ベンチャー企業に働く人に関わらず、行動力がぶっ飛んでいる人の過去のエピソードも交流会で盛り上がる話の一つです。
気が付いたら会社を立ち上げていた、会社を辞めていたというような行動や、プログラミングの経験がないのに一から勉強してソフト会社を立ち上げた話、ボランティアのためにユーザーヒアリングを大量にした人や、一年早く就活を始めた大学生(就職時は中退前提)、某有名イベントを立ち上げた人など、自分自身のこれまでの常識を超えるような経験を共有してもらうことは非常に有意義です。自分は同じことが出来ないだろうが、10分の1でもマネできれば、自分にプラスになるんじゃないか、という気持ちにさせてくれ、新しいことに取り組む勇気を与えてくれる話題です。
話題5. ディスカッション
参加者の業務で検討しているテーマについて話し合うことがあります。
小規模な社内提案レベルのアイデア検討もあれば、実際に世に売り出されることになったものもあります。単なる練習や仮想の課題ではなく、実際に業務等で抱えているテーマについて語ることは貴重ですし、世に出たものは市場のリアクションをもってアイデアに対する結果を得ることが出来ます。
話題6. ロールモデル

人生や仕事などについて自身のお手本となるような人、ロールモデルとなる人との交流も盛り上がる話題の一つです。

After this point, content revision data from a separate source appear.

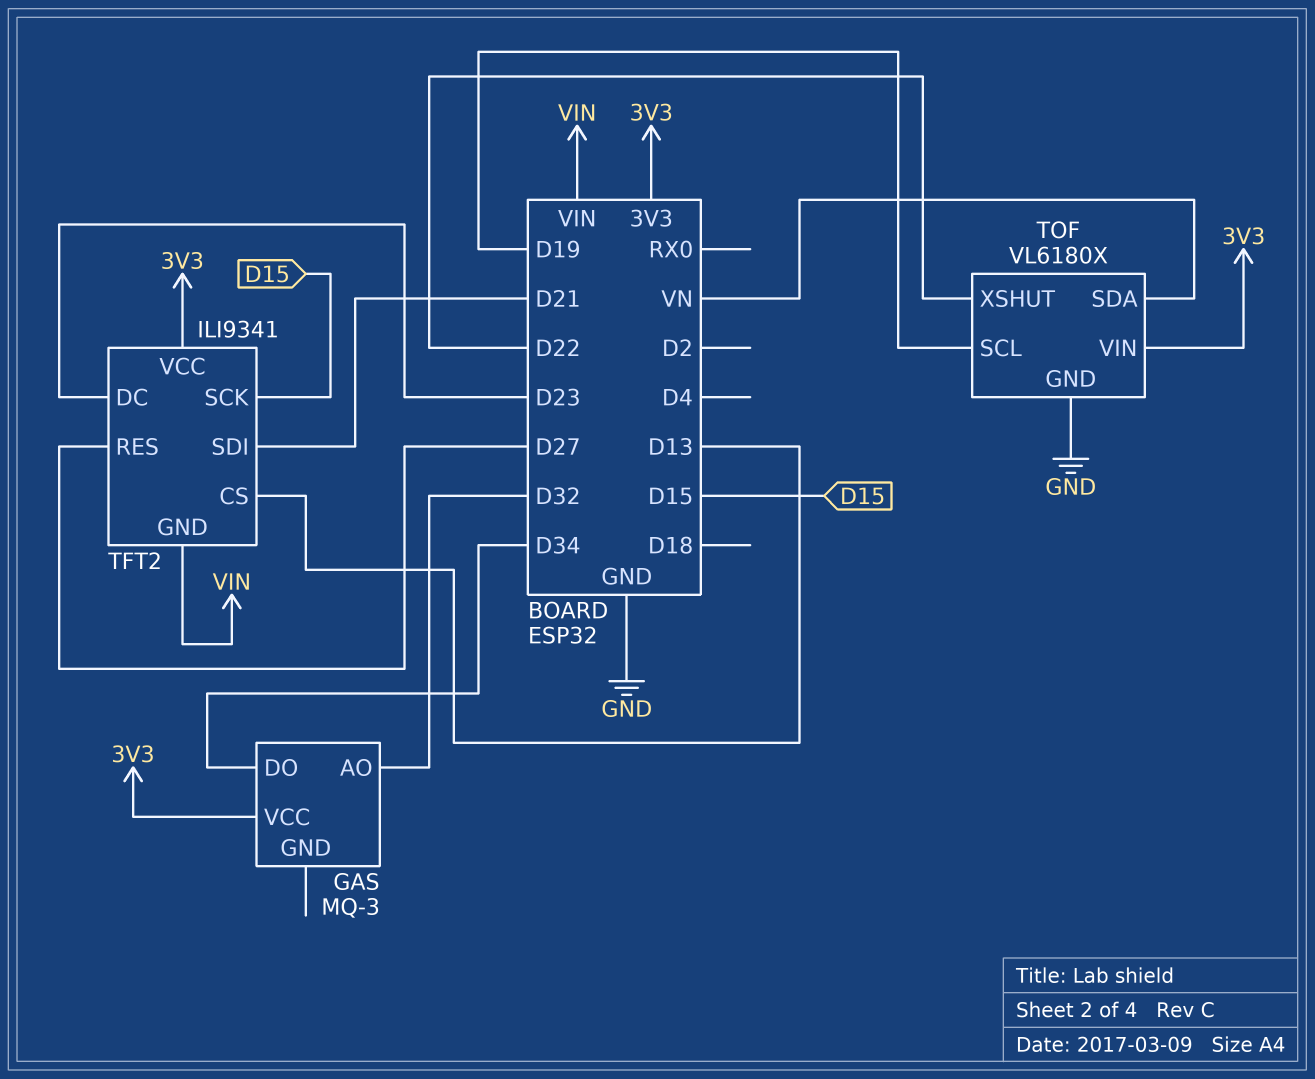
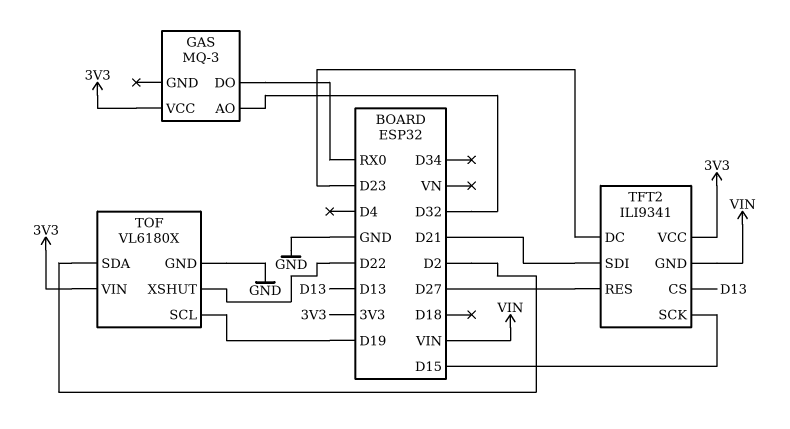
GAS pin DO: D34 -> RX0
TOF pin SDA: VN -> D2

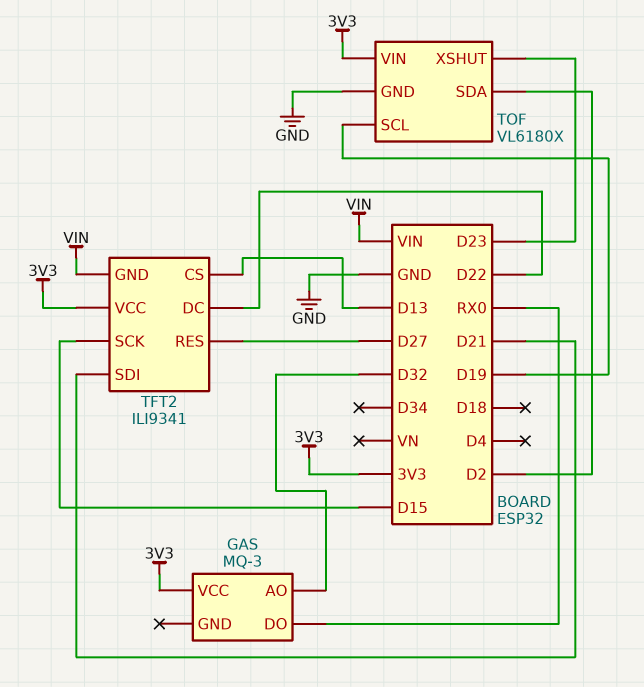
TFT2 pin DC: D23 -> D22
TOF pin XSHUT: D22 -> D23

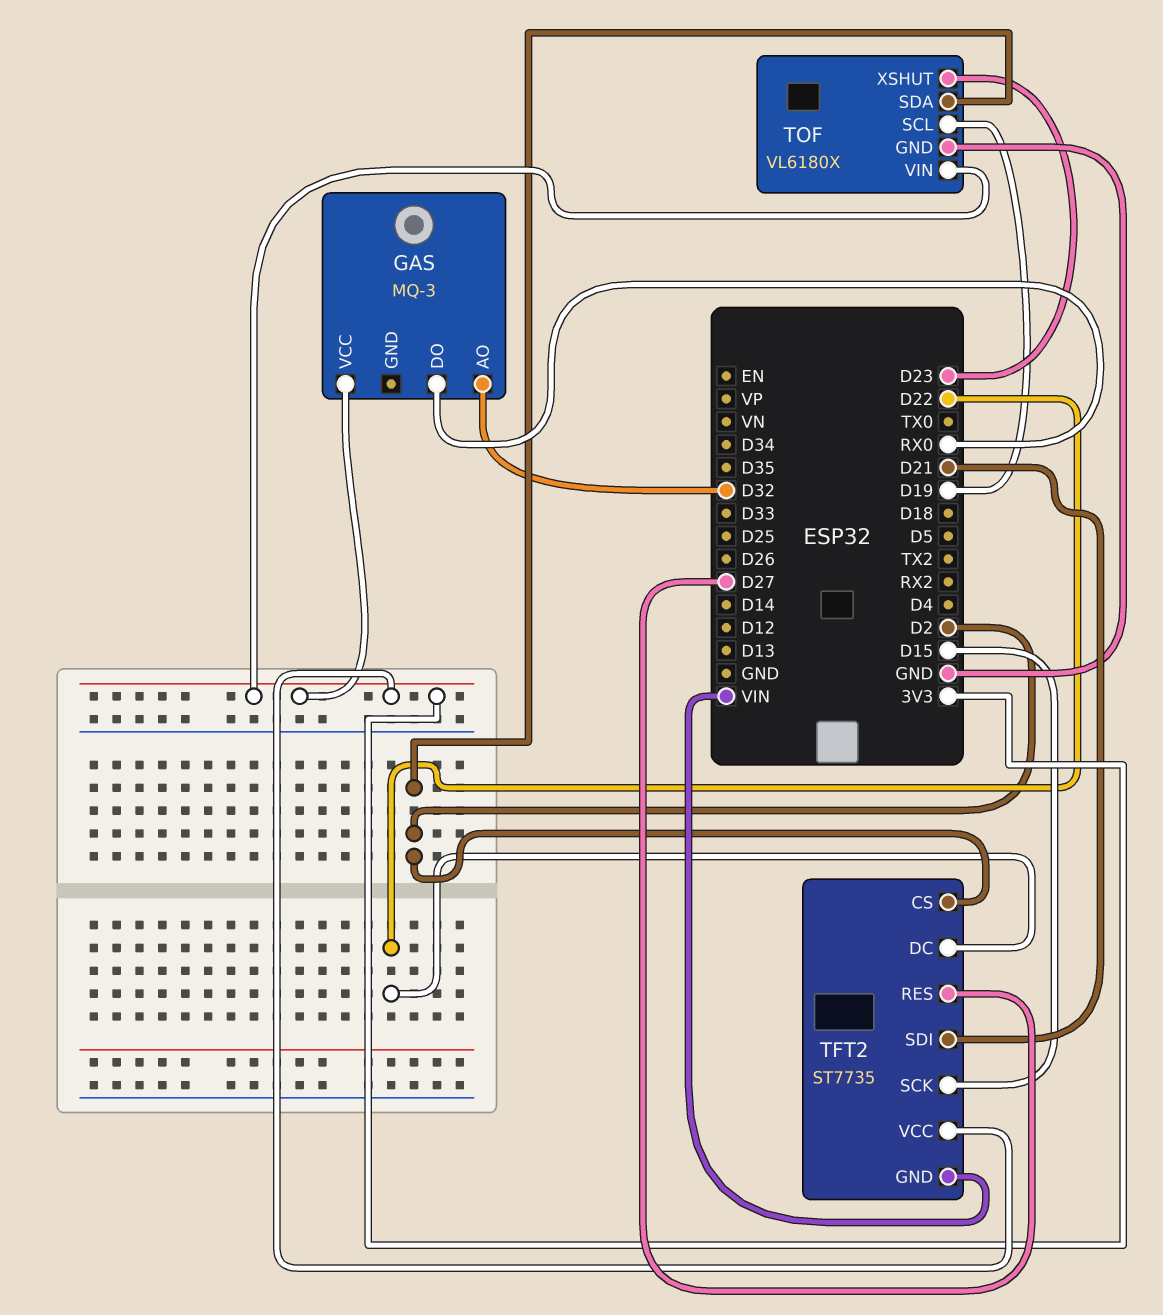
TFT2: ILI9341 -> ST7735
TFT2 pin CS: D13 -> D2

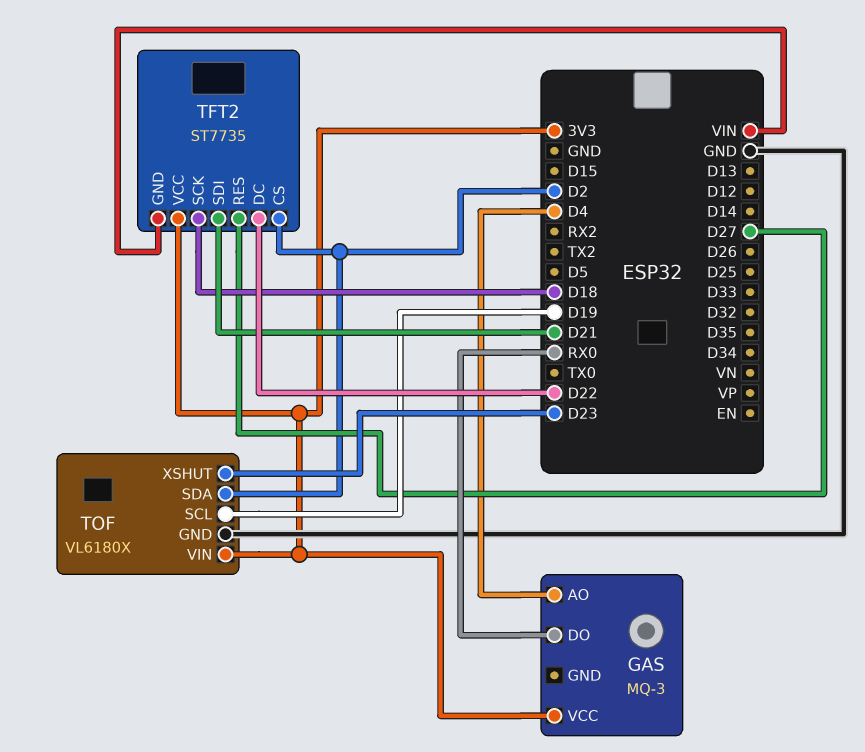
GAS pin AO: D32 -> D4
TFT2 pin SCK: D15 -> D18

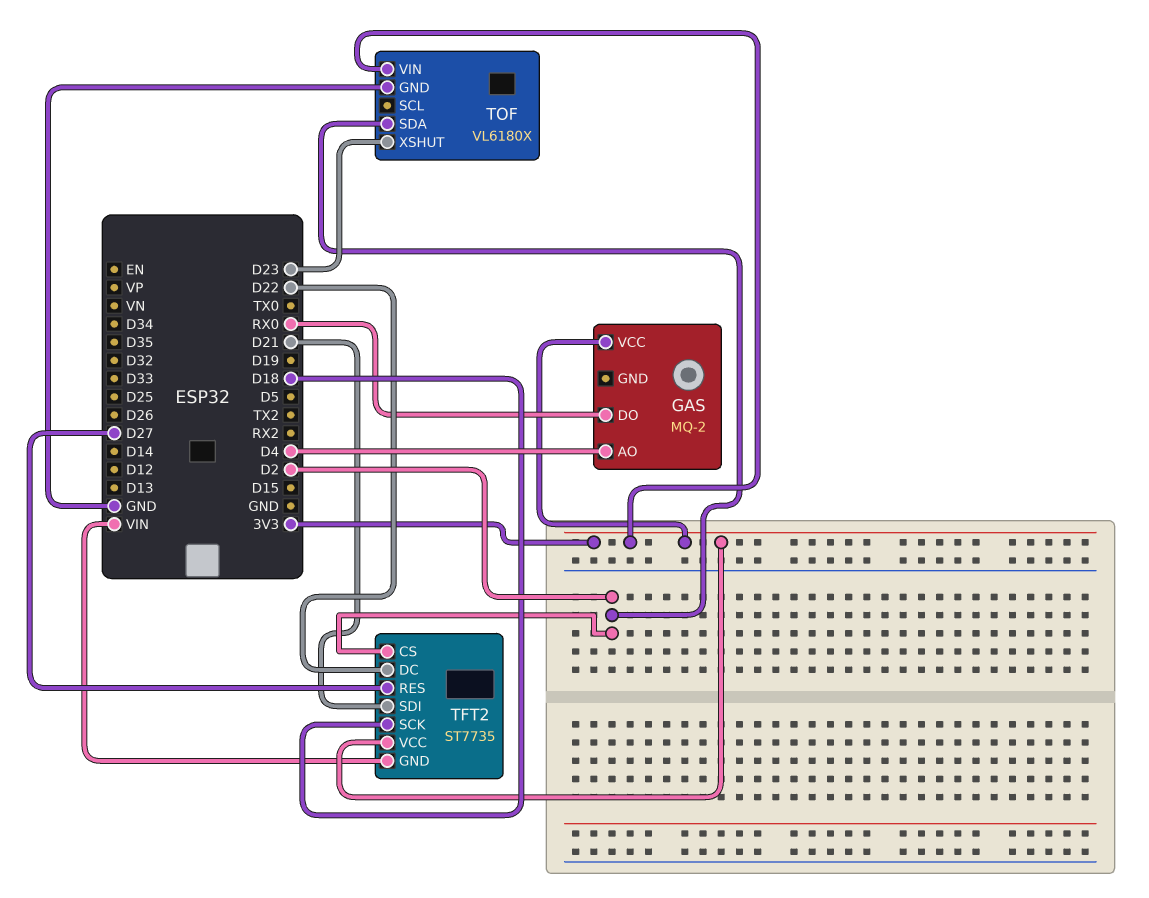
GAS: MQ-3 -> MQ-2
TOF pin SCL: D19 -> none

メンバーの経歴、今までしてきた出来事、その背景、決断した理由、積み上げたキャリアについて紹介や共有をしていくうちに、近い将来や遠い将来に重ねたいと思うようになり、いろいろと聞いてしまうということもあります。
今回は、私の主催する異業種交流会で話される、参加者の個性や専門性に依存した話題について紹介しました。
(グループでくくらなければ、まだまだあるのですが)前回紹介した話題に引き続き、このような話題が楽しくて私が会を続けようとしている理由であると同時に、会が続いている理由だと思います。